Departmen Pengawasan Aset Asing dari Kementerian Keuangan AS lantas mengambil tindakan tegas. Lembaga tersebut langsung mengenakan sanksi terhadap dompet ethereum yang diduga dimiliki oleh Lazarus.
Lazarus Diduga Oknum Pelaku Perampokan Kripto
Menurut para peneliti kripto, dompet kripto tersebut memiliki dana yang diduga terkait dengan perampokan kripto pada jaringan Ronin. Jaringan ini sendiri diketahui digunakan pada permainan blockchain yang cukup populer, Axie Infinity. Dalam kasus tersebut, sebanyak lebih dari USD 600 juta dirampok baik dalam bentuk token USDC maupun ether.
Para peretas menggunakan teknologi yang dikenal sebagai jembatan blockchain. Teknologi ini memungkinkan pengguna untuk memindahkan aset digital mereka dari suatu jaringan kripto ke jaringan lainnya. Teknologi jembatan cukup populer saat ini terlebih di tengah penerapan konsep keuangan terdesentralisir atau yang dikenal dengan DeFi.
Sanksi dari Pemerintah AS
Kebijakan baru ini melarang seluruh pihak perorangan dan entitas bisnis di Amerika Serikat untuk melakukan transaksi dengan dompet ethereum tersebut. Langkah ini dilakukan untuk memastikan para peretas tidak dapat menguangkan dana yang mereka miliki di bursa kripto Amerika Serikat.
Terkait hal ini, Chainalysis mengungkap bahwa kiprah Lazarus menekankan bahwa tingginya risiko akan tindakan peretasan yang dapat dilakukan pihak-pihak yang terkait dengan pemerintah Korea Utara dan bahwa mereka memiliki teknologi yang mampu mengatasi protocol DeFi.
Kelompok Lazarus sendiri dipercaya dioperasikan oleh pemerintah Korea Utara. Kelompok ini telah dikaitkan dengan beberapa serangan siber belakangan ini. Salahs atu di antaranya adalah serangan pada tahun 2014 yang menyasar sistem Sony Pictures serta serangan WannaCry pada tahun 2017 dalam bentuk ransomware.

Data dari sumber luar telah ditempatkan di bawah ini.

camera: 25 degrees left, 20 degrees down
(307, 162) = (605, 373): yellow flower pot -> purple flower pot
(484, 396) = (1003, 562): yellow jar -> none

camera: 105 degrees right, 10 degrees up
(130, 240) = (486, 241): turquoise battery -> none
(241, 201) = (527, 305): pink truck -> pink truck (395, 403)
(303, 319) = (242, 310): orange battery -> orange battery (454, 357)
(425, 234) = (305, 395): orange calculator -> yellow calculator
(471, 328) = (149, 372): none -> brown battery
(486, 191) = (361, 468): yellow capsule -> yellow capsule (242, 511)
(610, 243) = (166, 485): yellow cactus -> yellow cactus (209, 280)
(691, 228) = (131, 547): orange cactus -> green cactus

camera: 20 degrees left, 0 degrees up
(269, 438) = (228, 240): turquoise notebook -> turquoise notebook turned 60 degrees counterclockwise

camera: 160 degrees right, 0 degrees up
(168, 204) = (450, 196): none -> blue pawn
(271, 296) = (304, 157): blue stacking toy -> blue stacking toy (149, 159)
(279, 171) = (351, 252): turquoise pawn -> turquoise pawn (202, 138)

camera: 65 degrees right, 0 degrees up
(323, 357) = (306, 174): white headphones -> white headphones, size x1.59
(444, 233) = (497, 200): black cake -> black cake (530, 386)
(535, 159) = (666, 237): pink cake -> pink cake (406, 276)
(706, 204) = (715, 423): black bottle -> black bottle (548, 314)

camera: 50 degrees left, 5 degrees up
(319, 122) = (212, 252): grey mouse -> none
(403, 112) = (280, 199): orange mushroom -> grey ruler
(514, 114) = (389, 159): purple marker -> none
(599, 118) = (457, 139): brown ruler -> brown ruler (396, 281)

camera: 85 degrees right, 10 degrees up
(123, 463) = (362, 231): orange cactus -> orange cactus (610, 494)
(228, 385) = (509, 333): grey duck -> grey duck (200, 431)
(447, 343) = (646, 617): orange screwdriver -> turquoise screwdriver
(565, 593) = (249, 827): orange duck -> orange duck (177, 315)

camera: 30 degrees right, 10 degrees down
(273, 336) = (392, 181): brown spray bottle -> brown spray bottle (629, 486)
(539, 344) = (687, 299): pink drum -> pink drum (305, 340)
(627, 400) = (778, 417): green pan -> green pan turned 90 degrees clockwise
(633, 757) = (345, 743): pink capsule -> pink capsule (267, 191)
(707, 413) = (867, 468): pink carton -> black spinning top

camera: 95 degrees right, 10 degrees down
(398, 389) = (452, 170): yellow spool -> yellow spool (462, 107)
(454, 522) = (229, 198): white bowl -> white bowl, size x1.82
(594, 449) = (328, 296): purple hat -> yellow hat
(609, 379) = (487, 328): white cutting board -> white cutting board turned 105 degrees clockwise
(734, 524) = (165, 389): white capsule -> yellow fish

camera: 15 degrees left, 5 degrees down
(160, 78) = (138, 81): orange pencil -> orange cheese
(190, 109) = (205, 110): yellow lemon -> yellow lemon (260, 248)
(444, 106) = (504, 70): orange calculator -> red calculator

Sementara itu, pihak Korea Utara diketahui telah menggunakan kripto sebagai cara mereka untuk mengakali sanksi dari pihak Amerika serikat. Hal ini menimbulkan kekahawatiran besar terkait kemungkinan penggunaan aset digital untuk menghindari sanksi terhadap Rusia, mirip dengan langkah yang diambil oleh pemerintah Korea Utara.